By MIKE READLING
© St. Petersburg Times, published August 30, 2000
ST. PETERSBURG -- Pedro Martinez doesn't believe in all those silly baseball superstitions.
He doesn't care that other players aren't supposed to talk to a pitcher in the midst of a no-hitter. He scoffed at a television report that pointed out the only hit he gave up Tuesday night came one pitch after he took off his necklace while on the mound.
What Pedro Martinez does believe in is himself, his ability on the pitcher's mound and his responsibility to his team. Tuesday night, those three things stood out more than his one-hit, 13-strikeout performance at Tropicana Field.
Martinez endured two bench-clearing brawls, one knockdown on the mound by an upset batter, the ejections of eight Rays players and coaches, and a game in which getting a rhythm was nearly impossible. He threw his third career one-hitter.
And he did it in typical Martinez style -- with composure and heavy-duty fastballs backed up by great off-speed pitches, and by ignoring the distractions that filled his 15th win of the season.

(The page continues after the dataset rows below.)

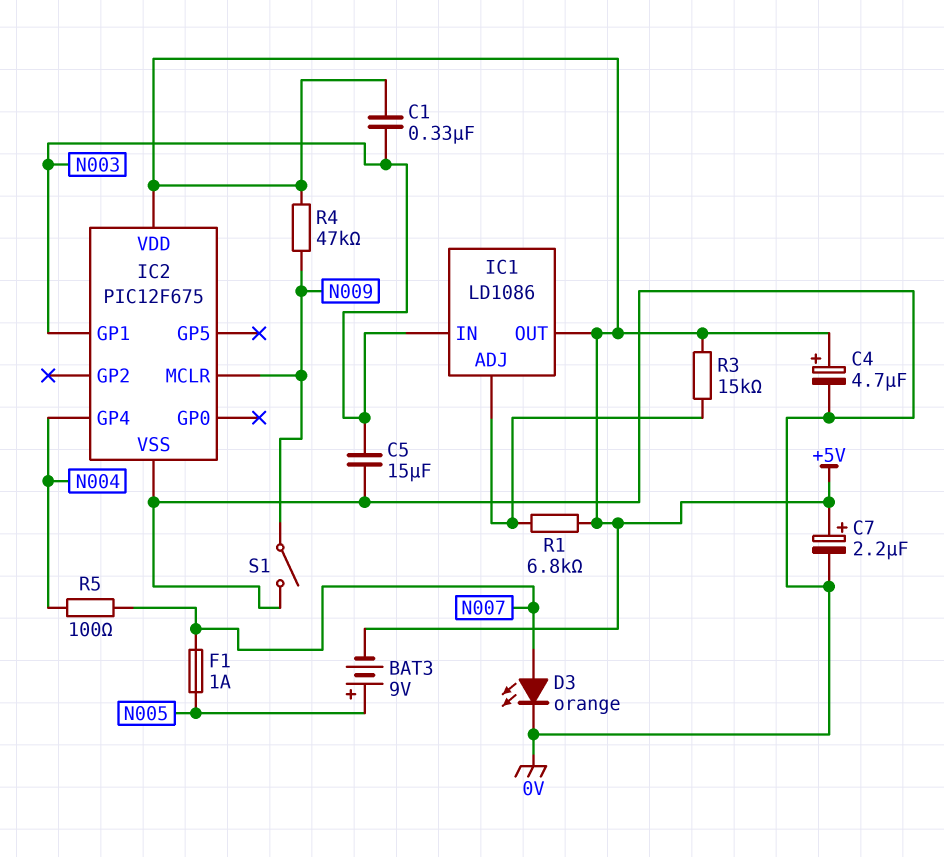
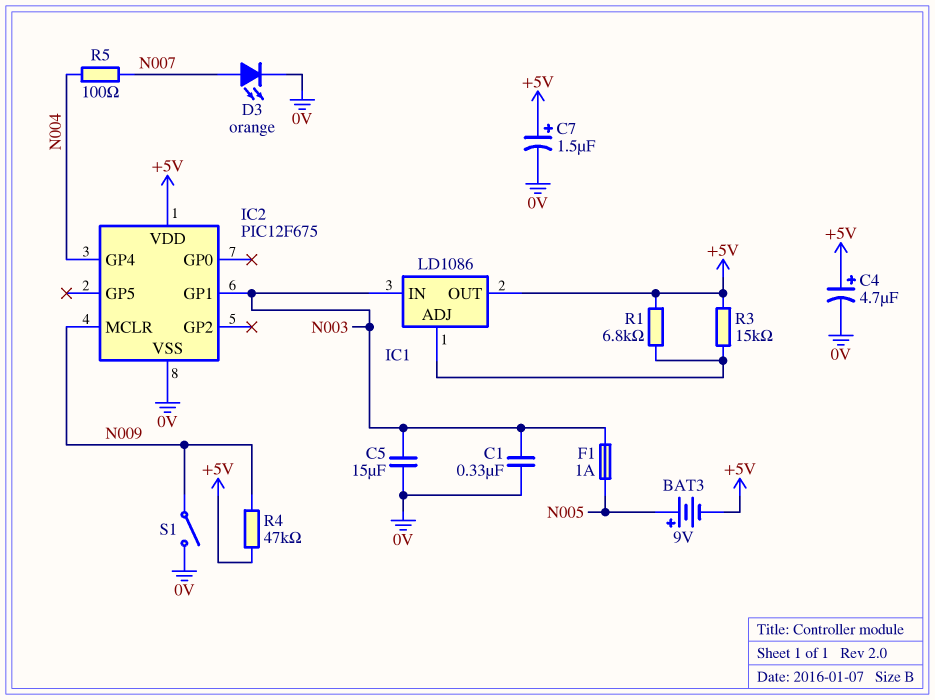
C1: 330nF (+5V, N003) -> 330nF (0V, N003)
C7: 2.2uF (plus +5V, minus 0V) -> 1.5uF (plus +5V, minus 0V)
F1: 1A (N005, N007) -> 1A (N003, N005)

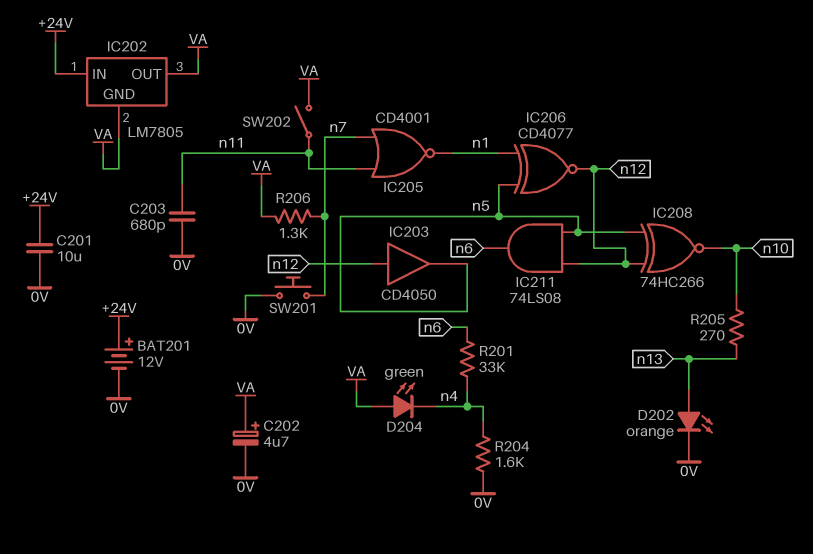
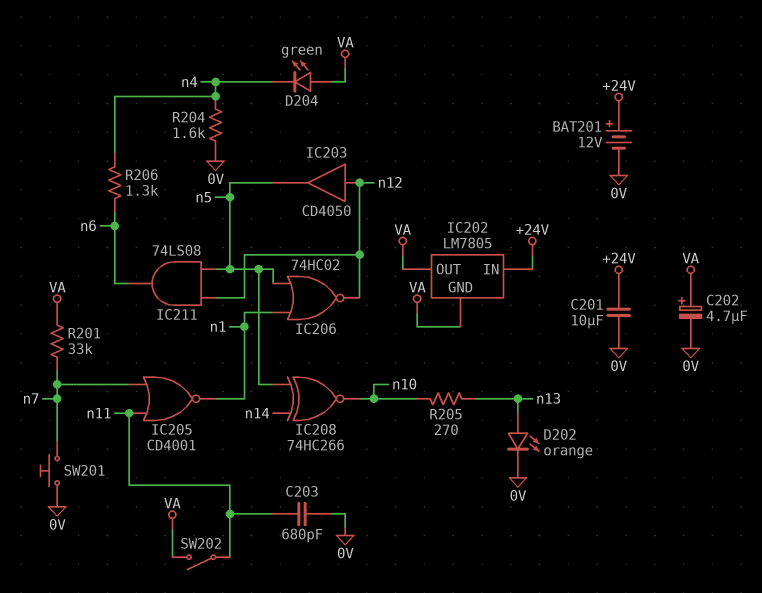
IC206: XNOR CD4077 (in n1, in n5, out n12) -> NOR 74HC02 (in n1, in n5, out n12)
IC208: XNOR 74HC266 (in n5, in n12, out n10) -> XNOR 74HC266 (in n5, in n14, out n10)
R201: 33k (n4, n6) -> 33k (VA, n7)
R206: 1.3k (VA, n7) -> 1.3k (n4, n6)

"I just went out and did what I had to do," Martinez said. "I felt good after the fourth inning of the Kansas City game (his last start, in which he retired 18 of 19 batters after the first inning), and I just wanted to keep doing what I was doing until the end of the game."

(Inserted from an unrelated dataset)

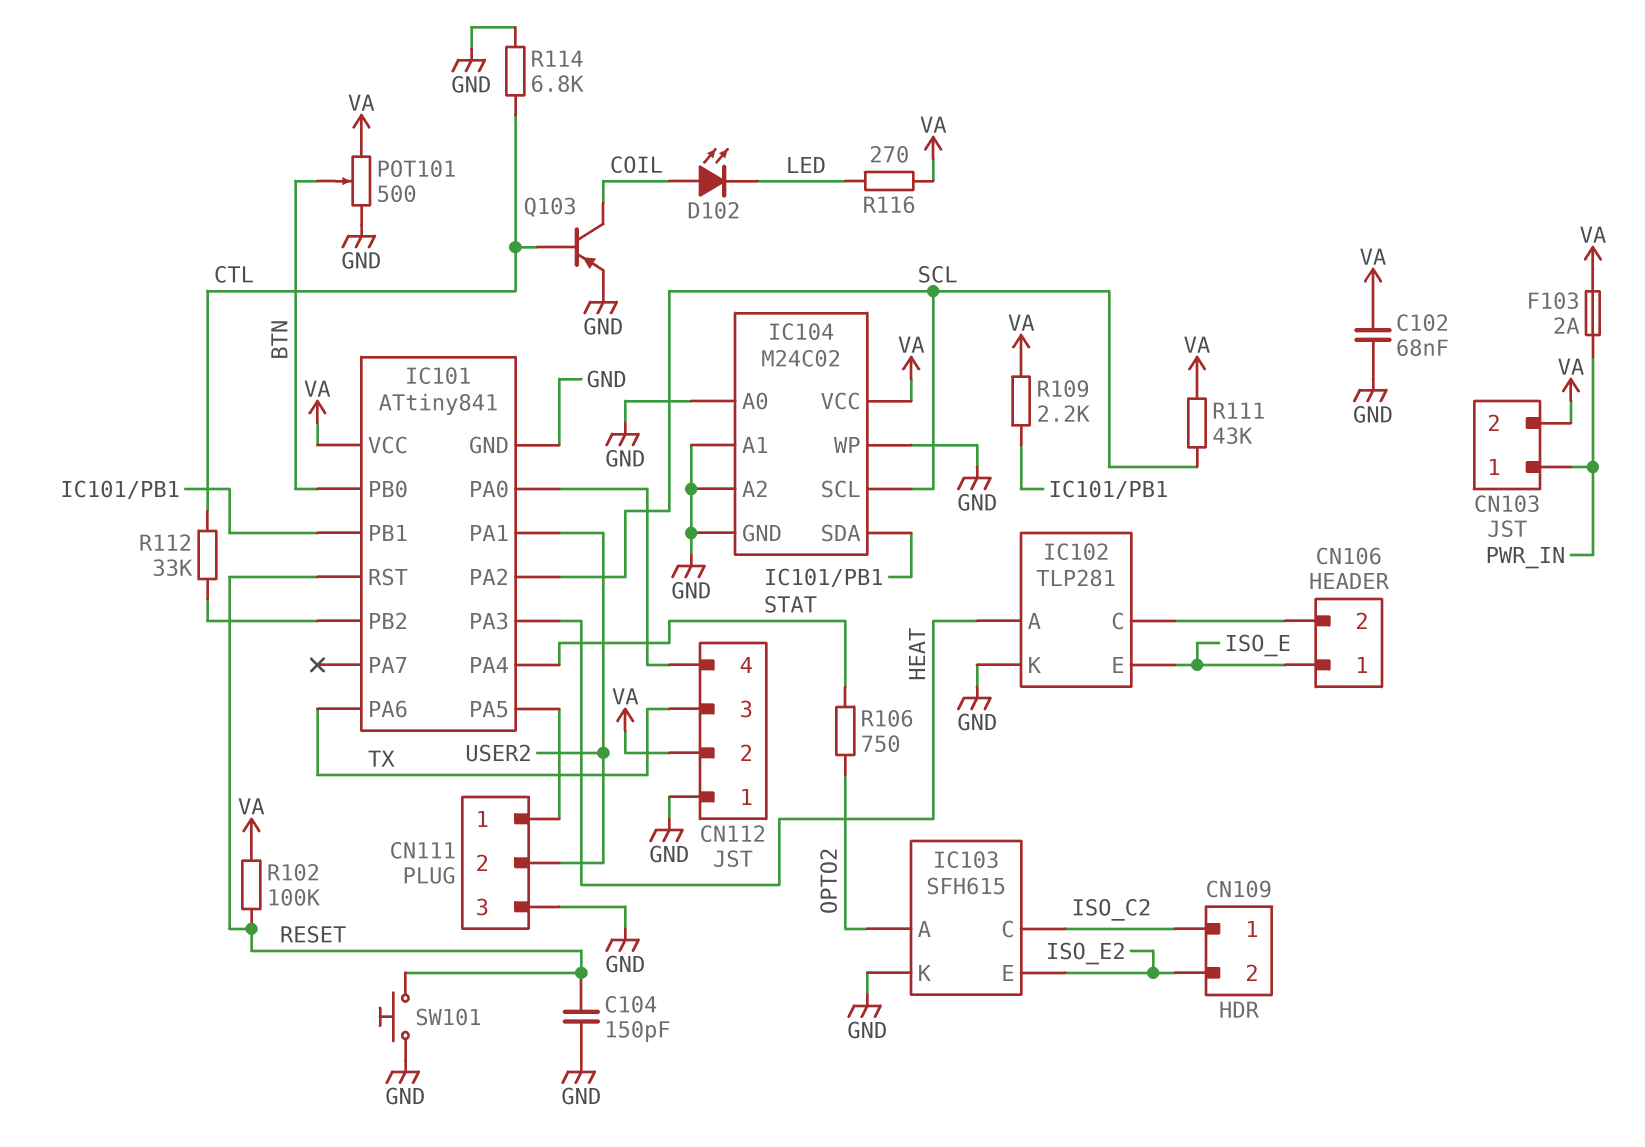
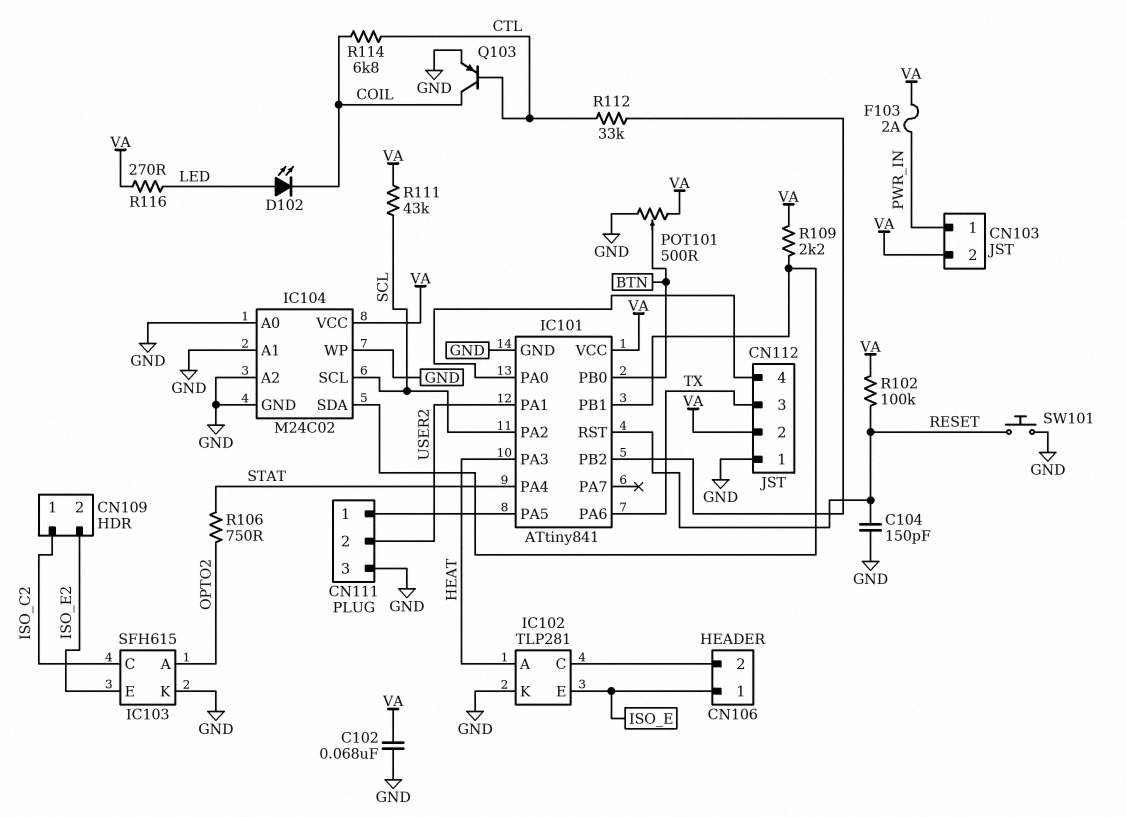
D102: LED (A COIL, K LED) -> LED (A LED, K COIL)
R114: 6.8k (CTL, GND) -> 6.8k (COIL, CTL)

What he was doing was dazzling the Rays with fastballs clocked at 96 mph on the radar gun and off-speed pitches clocking batters out at the plate.

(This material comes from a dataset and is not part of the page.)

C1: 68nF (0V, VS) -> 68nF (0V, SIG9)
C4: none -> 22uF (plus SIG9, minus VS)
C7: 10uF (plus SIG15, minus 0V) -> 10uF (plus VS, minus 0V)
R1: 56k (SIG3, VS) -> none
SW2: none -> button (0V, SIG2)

"He had as good as stuff as ever I've seen," said John Flaherty, who broke up Martinez's no-hit bid with a leadoff single in the ninth. "When he has marginal stuff, he's awesome. Tonight he had electric stuff. As a hitter, all you can do is battle. It was the best velocity I've ever seen from him. He threw sliders I just could not hit."
As good as he was, Martinez still seeks his first no-hitter. That seems hard to believe considering he is a 28-year-old Cy Young Award winner with 122 wins and 1,773 strikeouts.
"I've had enough excitement in my career. I don't need a no-hitter to dictate what kind of pitcher I am," Martinez said. "My career is more interesting than one game. I need to help this team down the stretch and do my work."